And Meto, does he like the country?"
"He grew up away from the city, down in Baiae, on the coast."
Claudia looked at me oddly. "Adopted, like his older brother," I explained. I did not add that Meto had been born a slave; others might discover that fact, but not from me. "So country ways come naturally to him. He was happy enough in the city, but he likes it here as well."

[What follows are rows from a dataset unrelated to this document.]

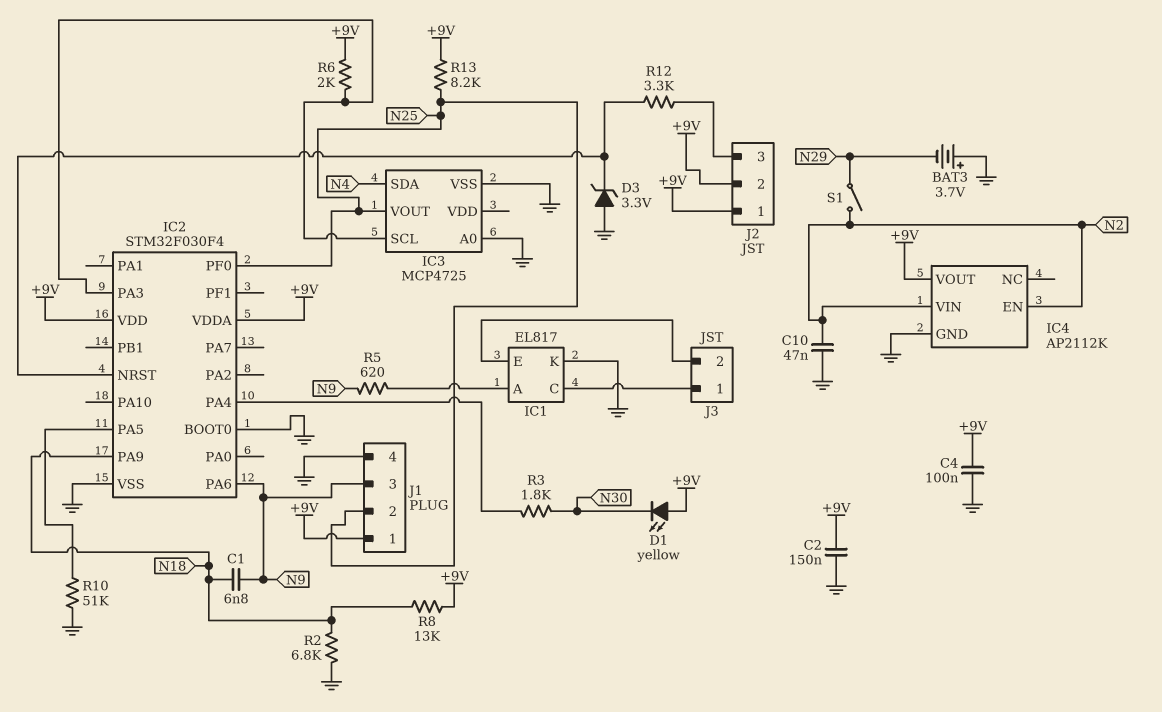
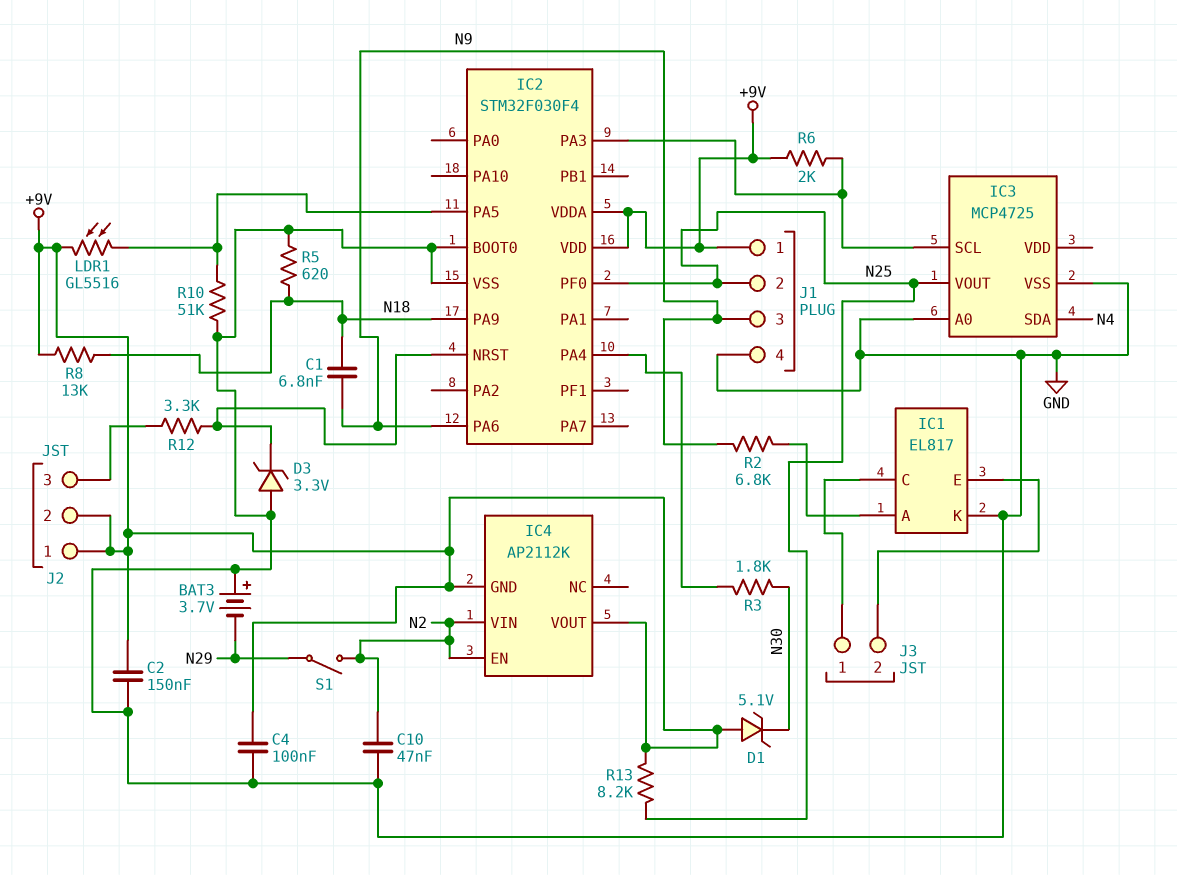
D1: LED yellow (A +9V, K N30) -> zener 5.1V (A +9V, K N30)
IC4 pin GND: GND -> +9V
LDR1: none -> GL5516 (+9V, IC2/PA5)
R2: 6.8k (GND, N18) -> 6.8k (IC1/A, N9)
R5: 620 (IC1/A, N9) -> 620 (GND, N18)

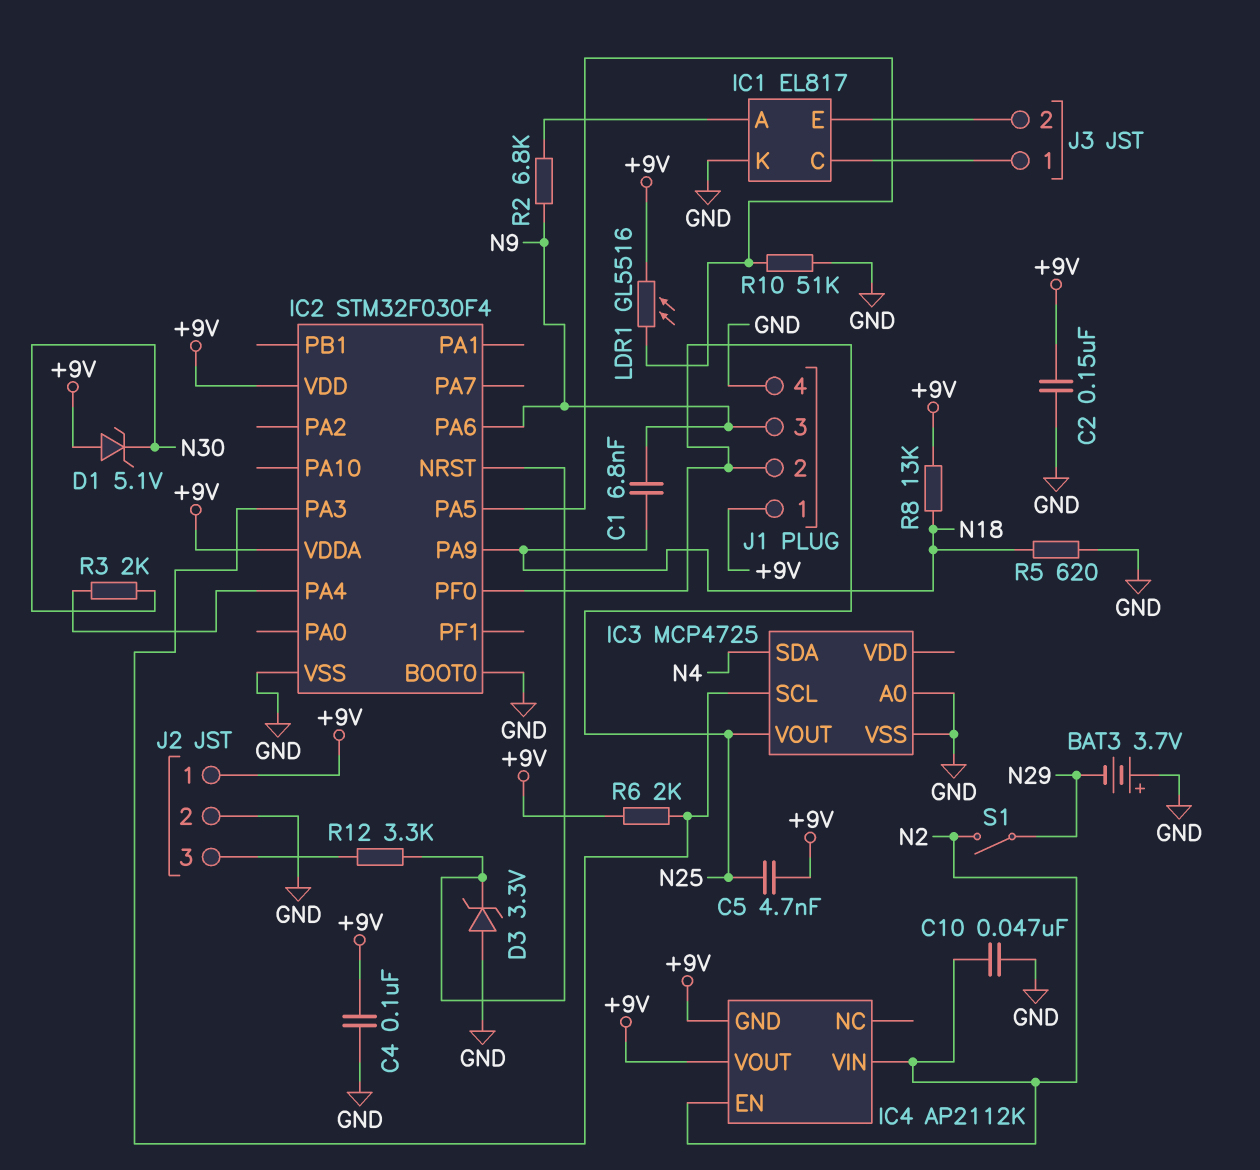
C5: none -> 4.7nF (+9V, N25)
J2 pin 2: +9V -> GND
R3: 1.8k (IC2/PA4, N30) -> 2k (IC2/PA4, N30)
R13: 8.2k (+9V, N25) -> none

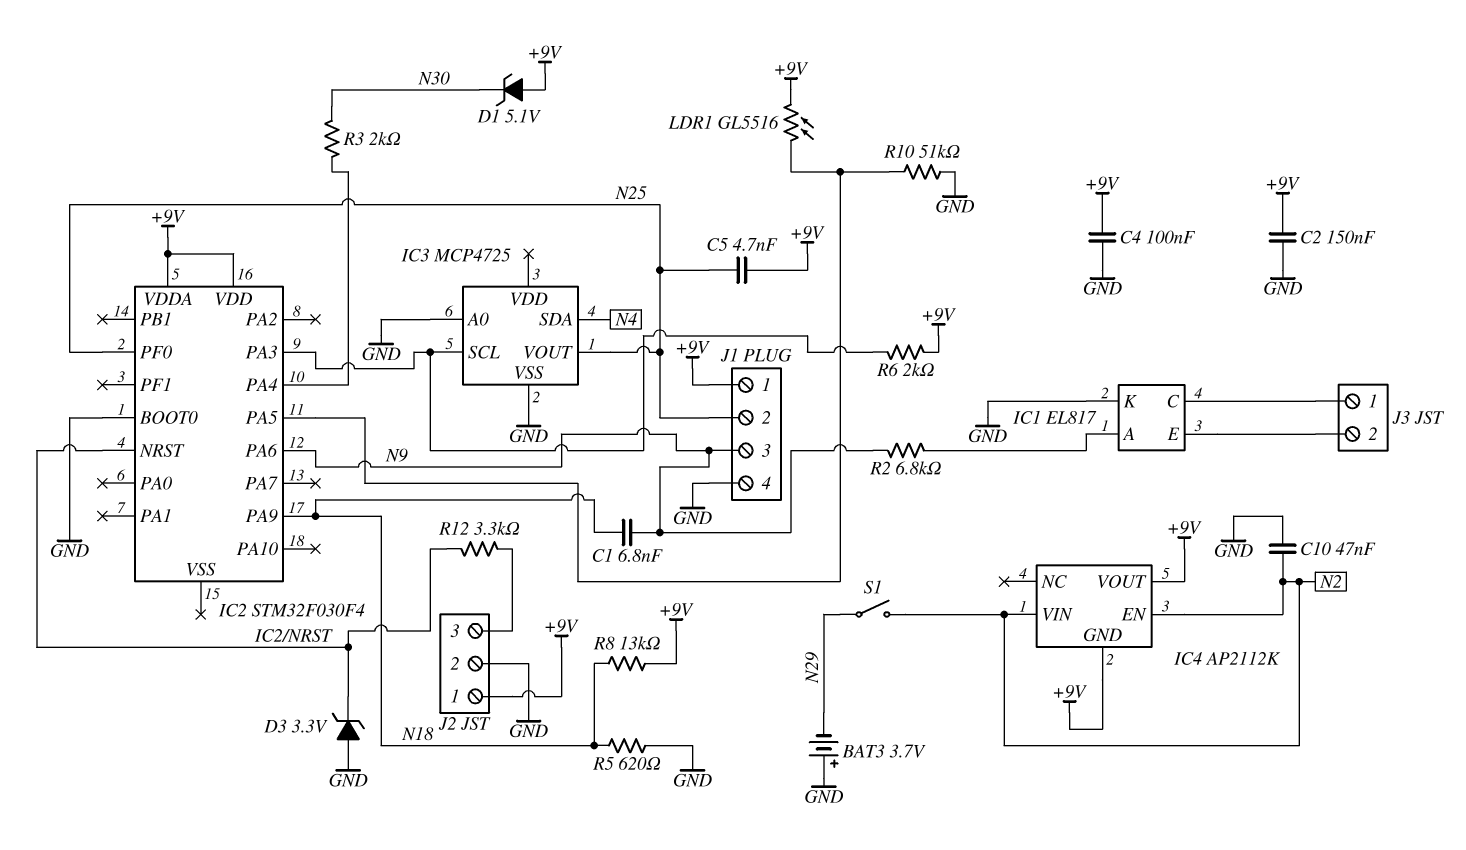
IC2 pin VSS: GND -> none

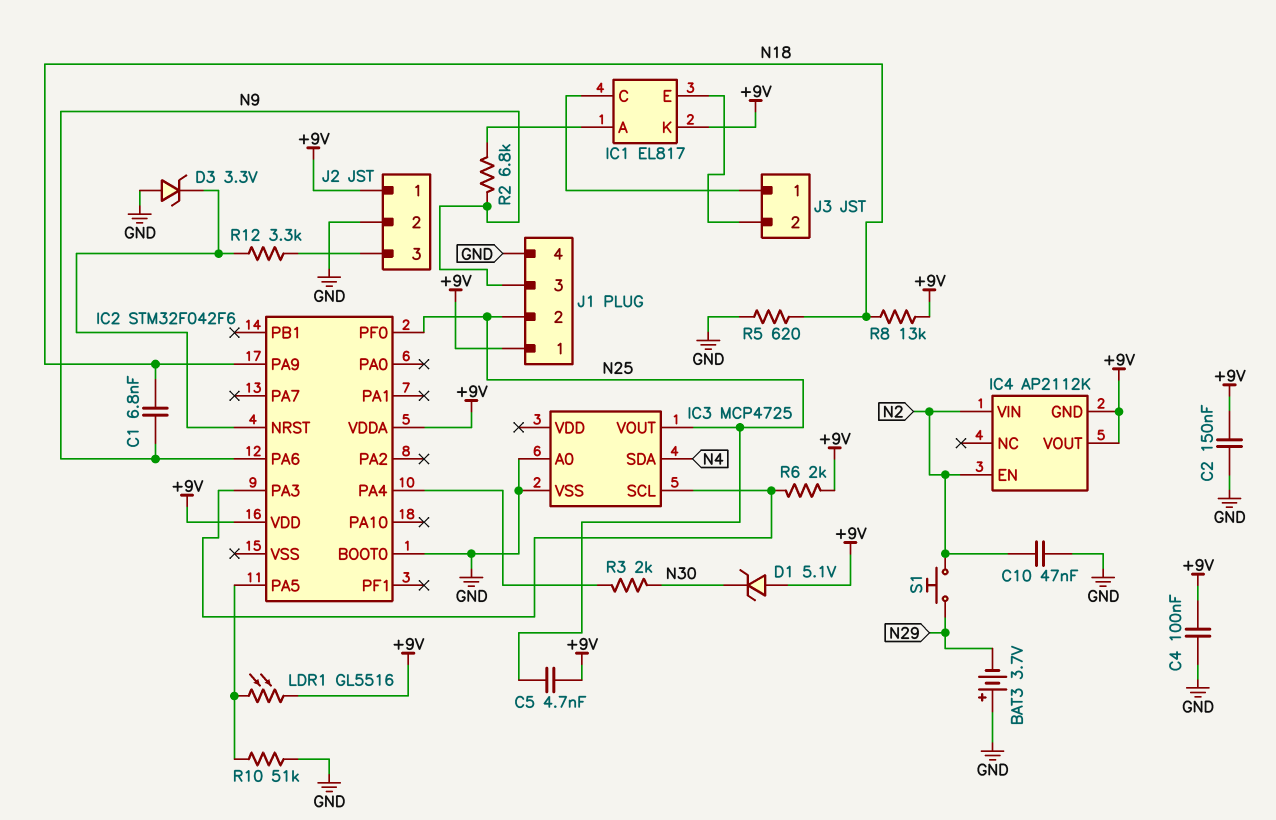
IC1 pin K: GND -> +9V
IC2: STM32F030F4 -> STM32F042F6
S1: switch (N2, N29) -> button (N2, N29)

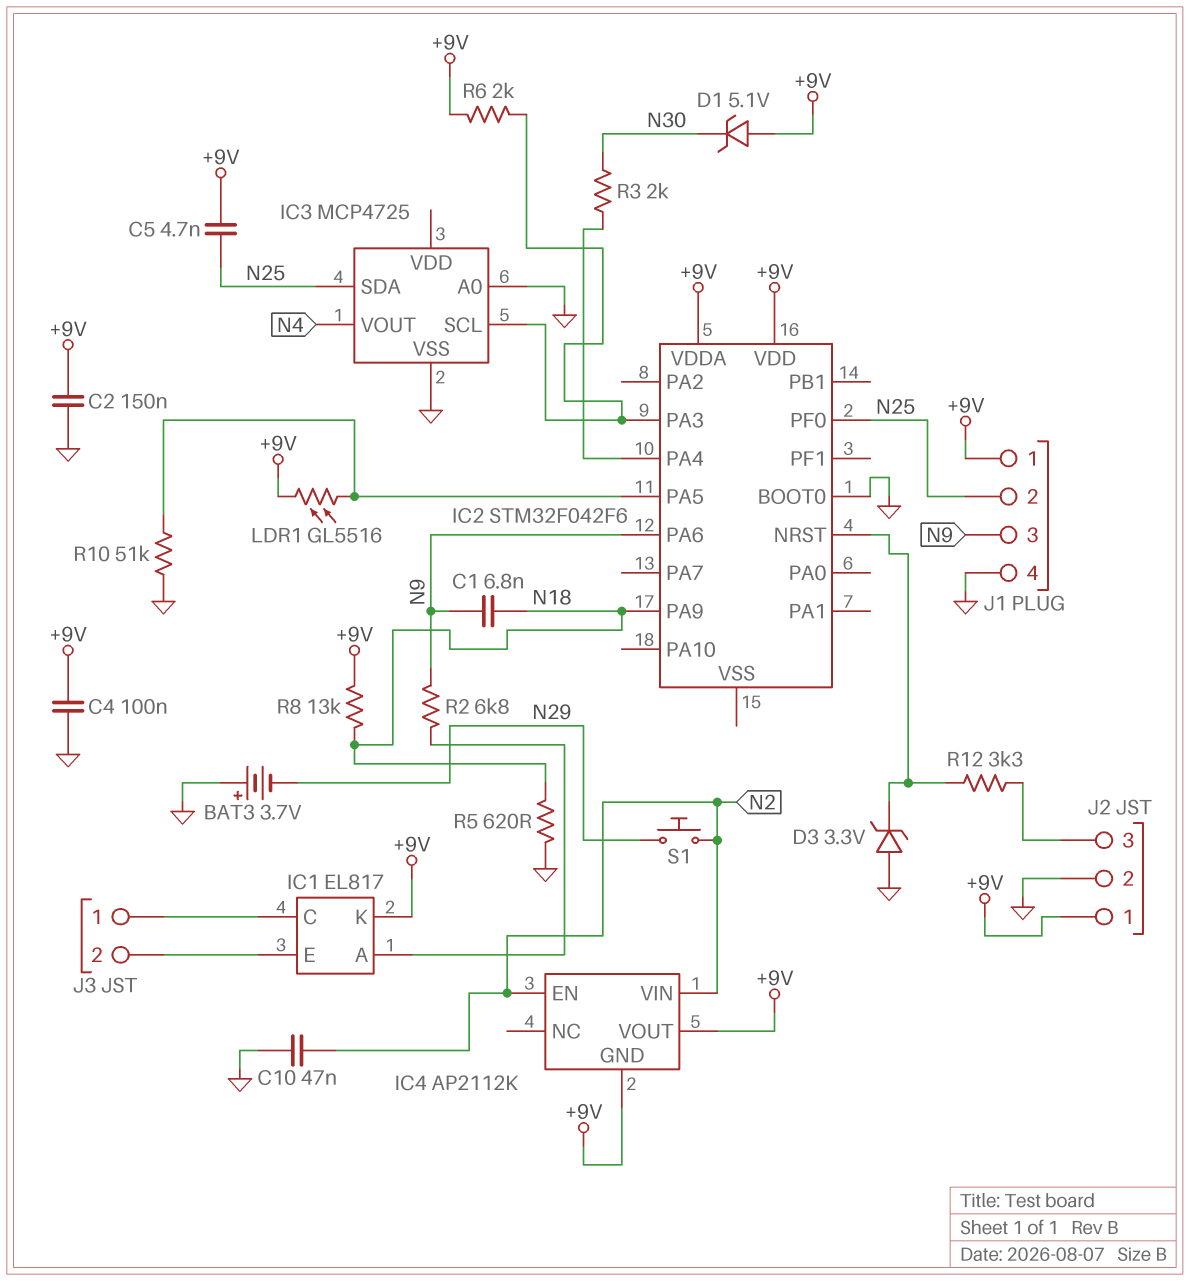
IC3 pin SDA: N4 -> N25
IC3 pin VOUT: N25 -> N4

"And your wife, Bethesda?"
"There are women who have the power to remake whatever corner of the world they occupy to suit themselves; she is one. Besides, all places pale when compared to her native Alexandria. Rome could not match it, so why should the Etruscan countryside? But in truth I think she misses the big markets and the gossip, the smell of fish at the waterfront, the crush of the Forum on festival days, all the rush and madness of the city. "And you?"
"What about me?"
"Do you miss those things?"
"Not for a moment!"
She looked at me shrewdly, but not without sympathy. "Gordianus, I have not been the sole mistress and overseer of two generations of conniving slaves, not to mention the customer of every cunning auc-tioneer and merchant between here and Rome for the last forty years, without learning to discern when a man is being less than honest with me. You are not happy here, and the reason has nothing to do with quarreling neighbors or missing your son in the city. You are homesick."
"Nonsense!"
"You are bored."
"With a farm to run?"
"And lonely."
"With my family around me?"
"Not bored because you have nothing to do; bored because you miss the unexpected adventures of the city. Not lonely for lack of loved ones, but lonely for new strangers to come into your life. Oh, the loneliness for strangers is nothing new to country dwellers; I have known it all my life. Don't you think I grow weary of my little circle of Cousin Publius and Cousin Manius and Cousin Gnaeus and their slaves, and long for a new face to appear in my world? Which is why I like talking to you, Gordianus. But I was raised in the country and you in the city, so it must be much worse for you, this boredom and loneliness."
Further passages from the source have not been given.